GIVEN RECORDS
□ □ □
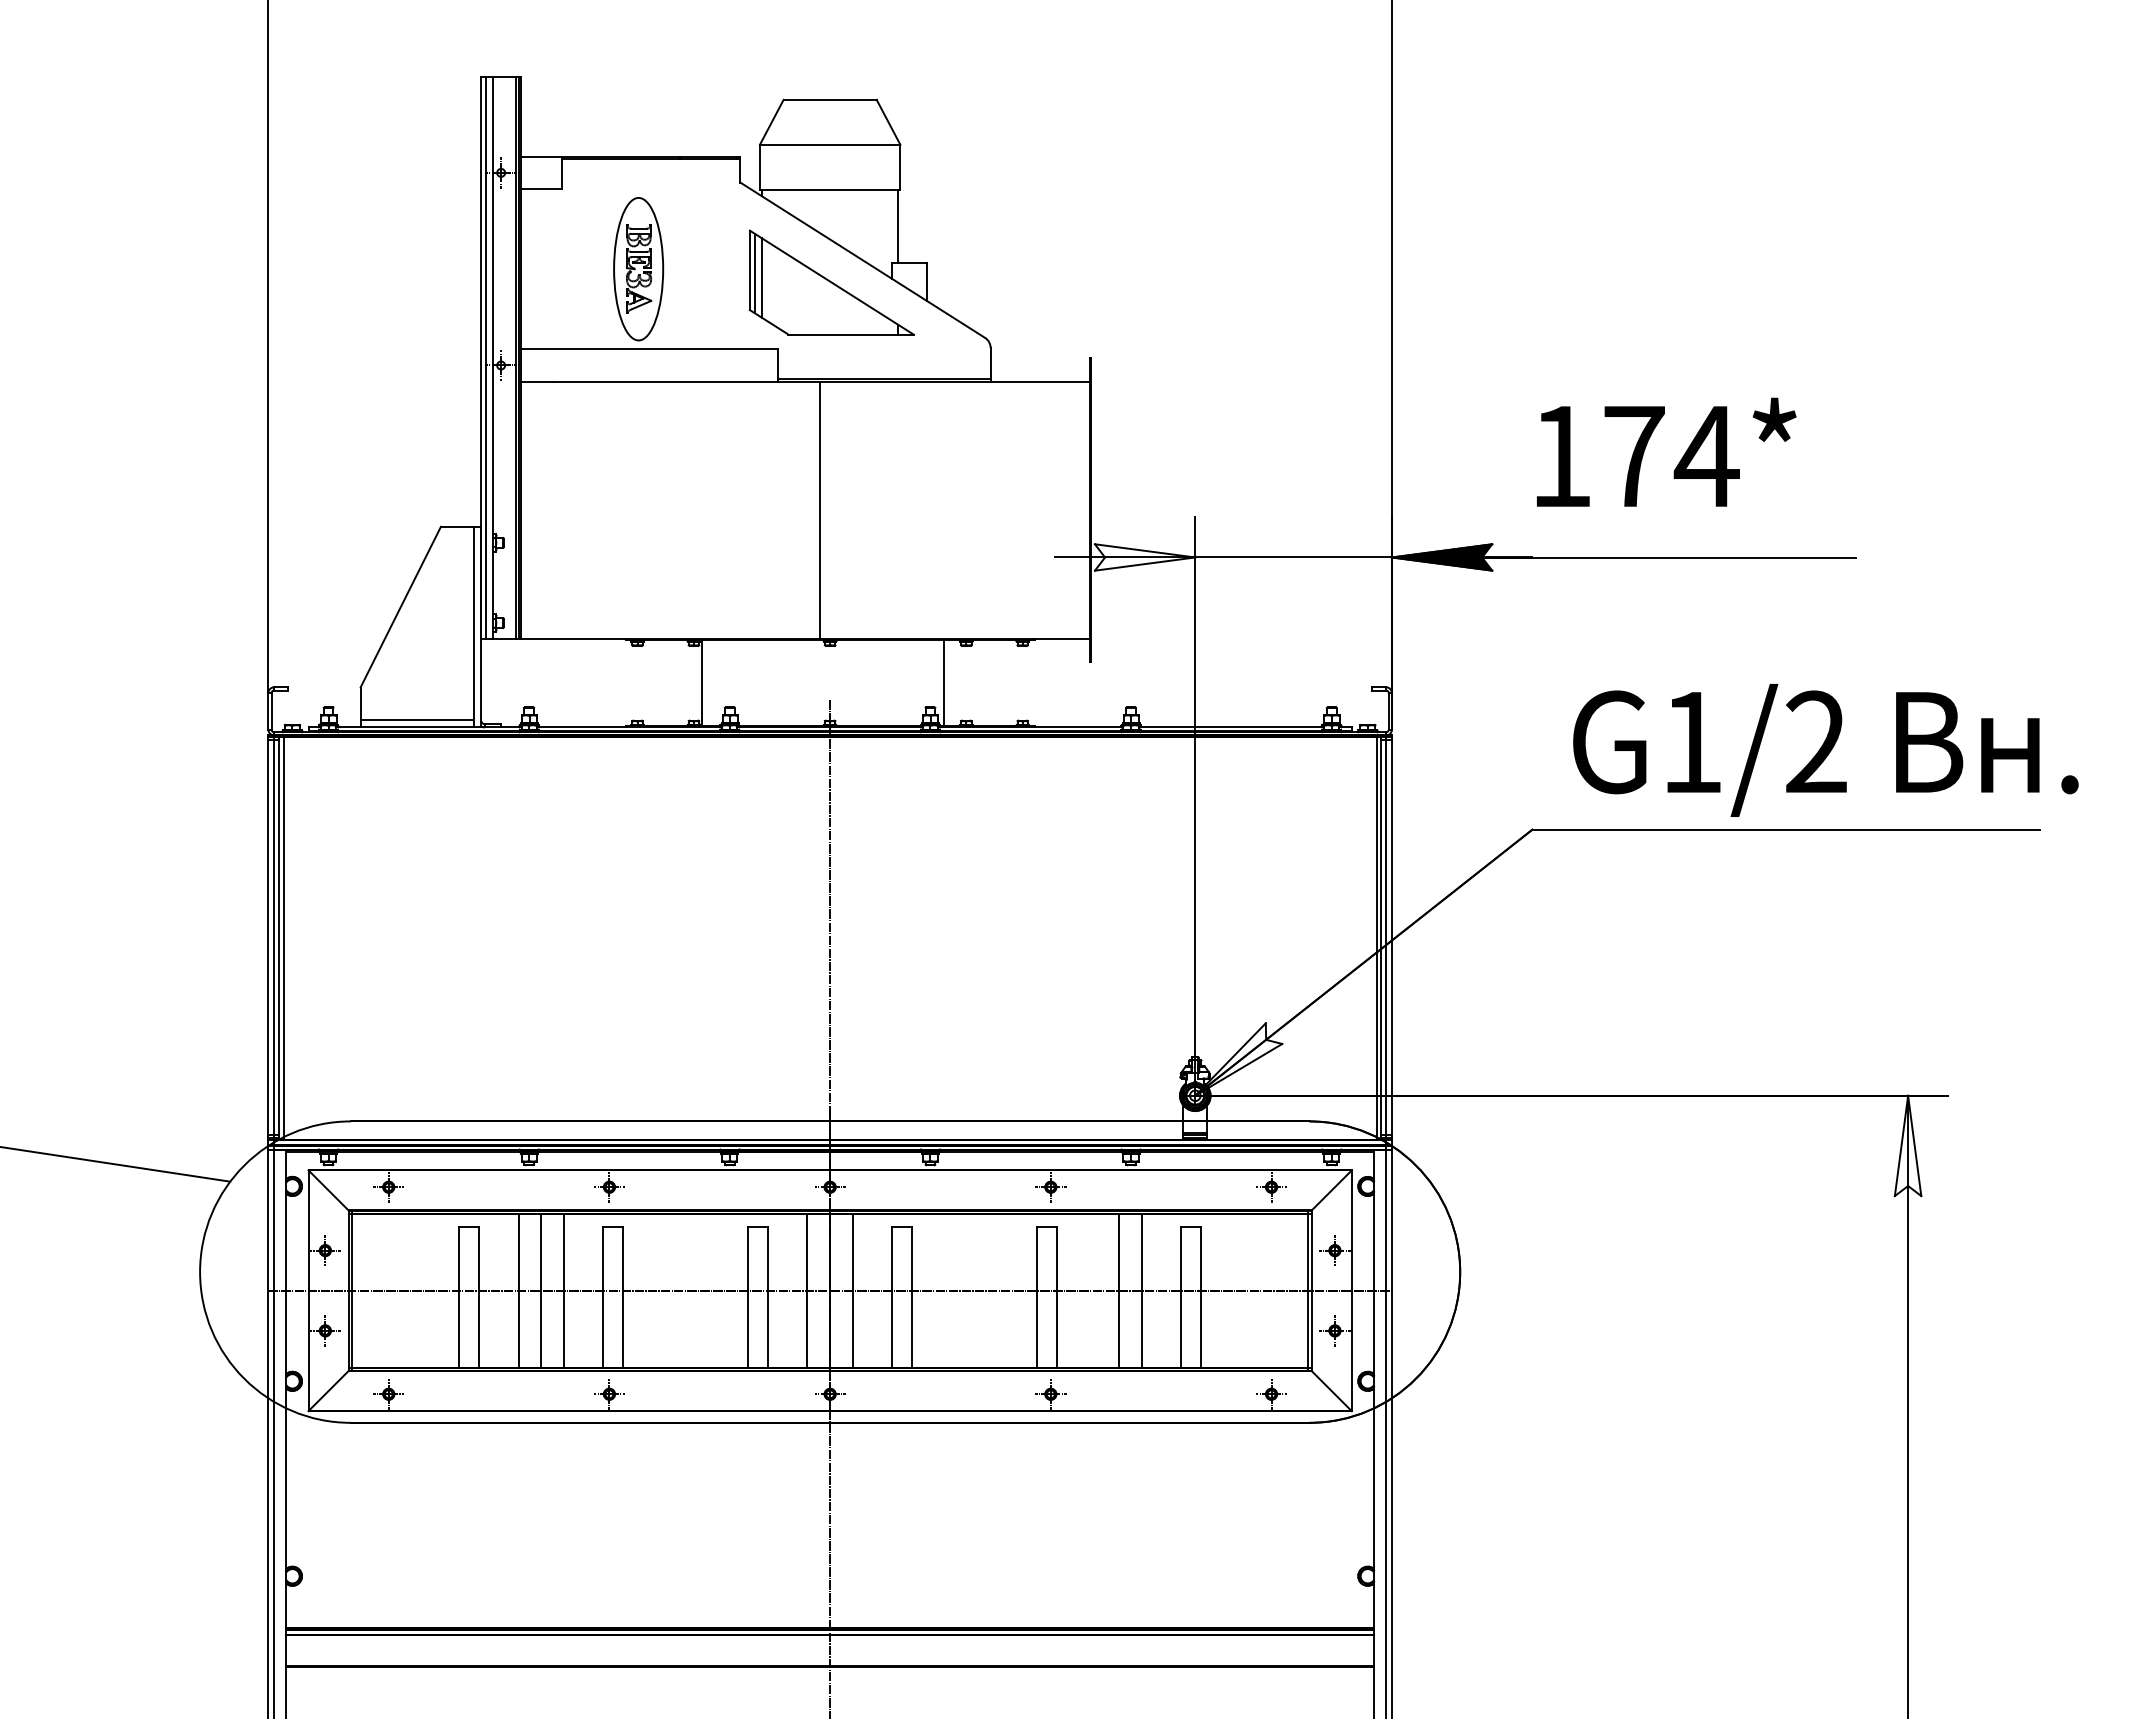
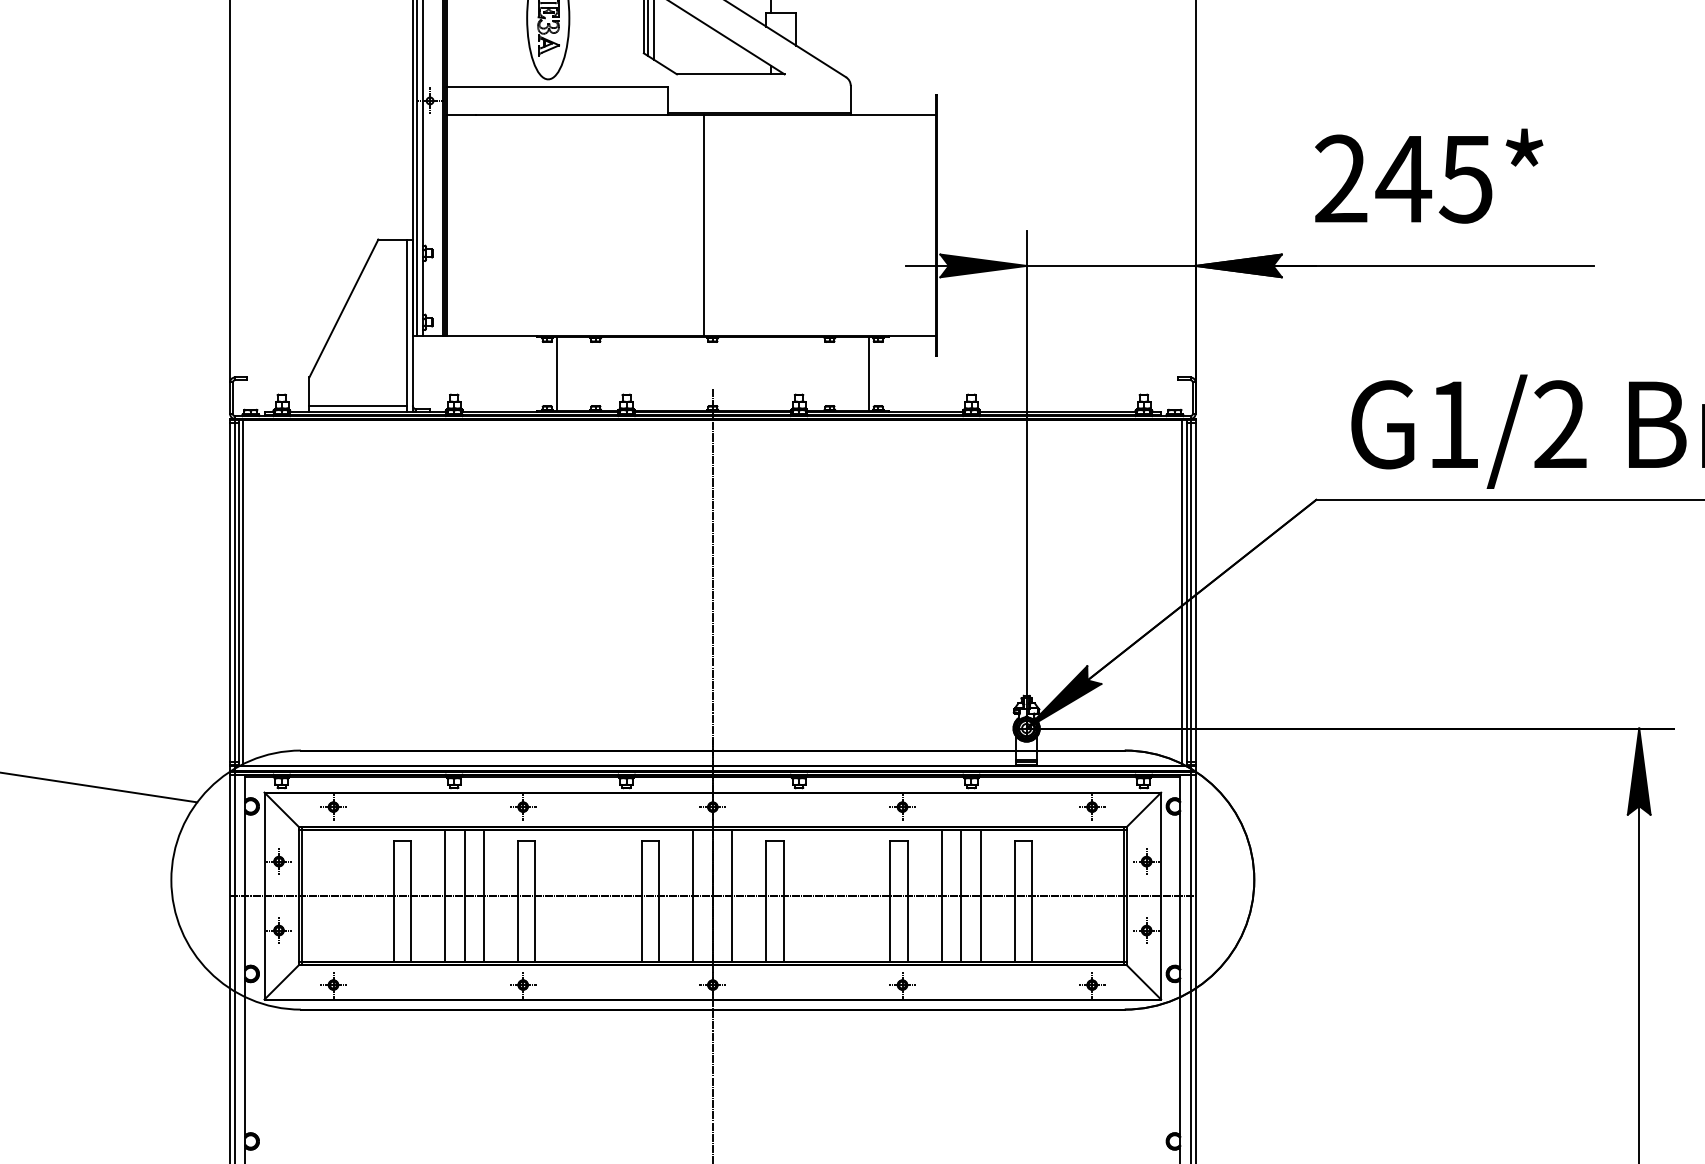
text: (1634, 456) -> (1404, 179), 174* -> 245*
fill: (1144, 557) -> (982, 265), added
line: (702, 683) -> (557, 374), moved
line: (944, 683) -> (868, 374), moved
fill: (1238, 1059) -> (1063, 697), added
fill: (1907, 1145) -> (1638, 771), added
line: (1096, 1290) -> (941, 895), added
□ □ □
WHAT THE TASK REQUIRES
Go through the entries above and write them out again exactly, images left behind.

EXPECTED OUTPUT
text: (1634, 456) -> (1404, 179), 174* -> 245*
fill: (1144, 557) -> (982, 265), added
line: (702, 683) -> (557, 374), moved
line: (944, 683) -> (868, 374), moved
fill: (1238, 1059) -> (1063, 697), added
fill: (1907, 1145) -> (1638, 771), added
line: (1096, 1290) -> (941, 895), added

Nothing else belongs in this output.